Inauguration Day in Washington, DC, is quite a spectacle. Back in the 2000s, I lived just off the National Mall. It’s a narrow, three-kilometre-long reserve that stretches from the Lincoln Memorial to the Washington Monument to the US Capitol, which sits in the middle of its own 500 square metre block.

For Inauguration Day, the Secret Service erects a strong fence around the entire expanse. (It lay right outside the front door of my apartment building.) The incoming president is usually sworn in on the western front of the Capitol itself, and then traditionally, a parade or procession proceeds up Pennsylvania Avenue, which runs diagonally back up to the White House. (Monday’s event has been forced indoors because of freezing temperatures.)

Bill Wyman at George W. Bush’s second inauguration, January 20, 2005.

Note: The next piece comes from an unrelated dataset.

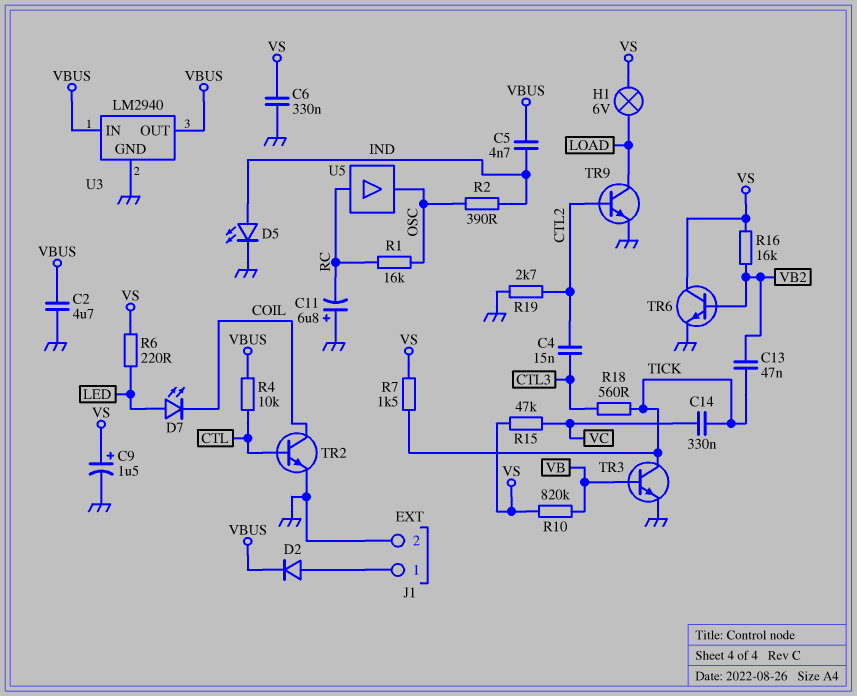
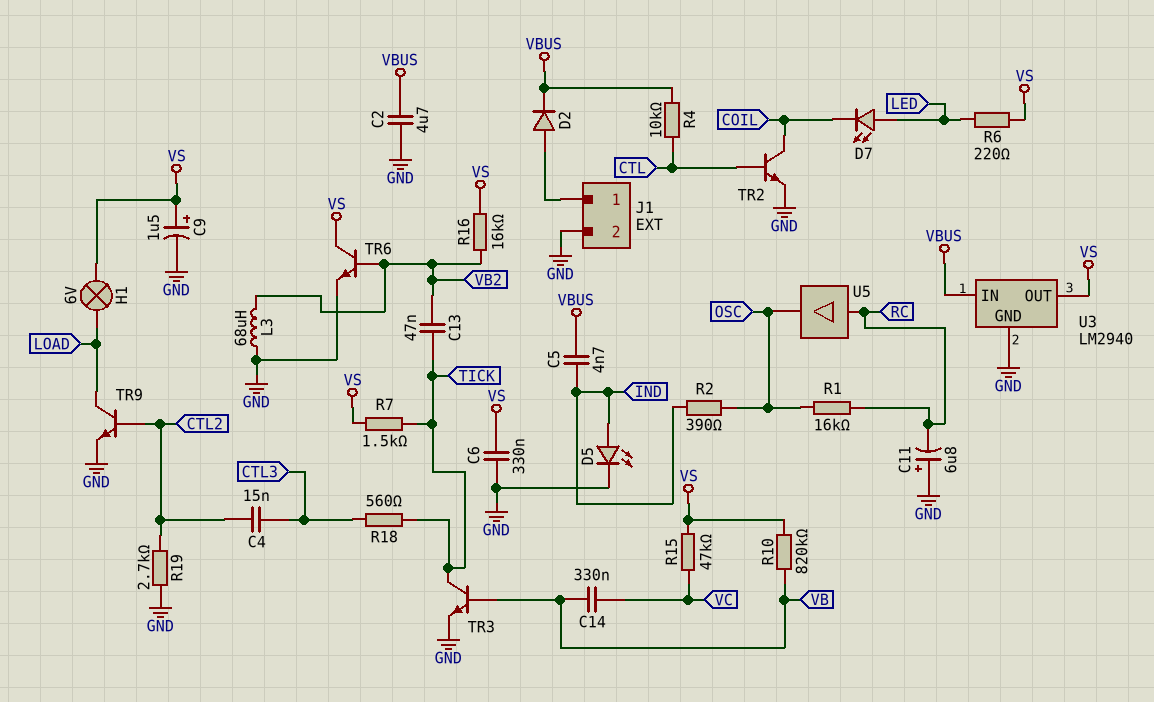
C14: 330nF (TICK, VC) -> 330nF (VB, VC)
L3: none -> 68uH (GND, VB2)
U3 pin OUT: VBUS -> VS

George W. Bush’s second inauguration was a little austere – the Iraq War was in full effect – but there was no mistaking the majesty of the occasion. Barack Obama’s watershed ascension on January 20, 2009, was, as you might suspect in overwhelmingly African-American DC, the occasion of a nonstop party for days before. The Mall was electric over the preceding weekend as news organisations built their broadcast booths and the park service set up giant screens stretching back more than a mile. On election eve, my neighbourhood, Penn Quarter, was filled with politicos, revellers, and souvenir purveyors overnight.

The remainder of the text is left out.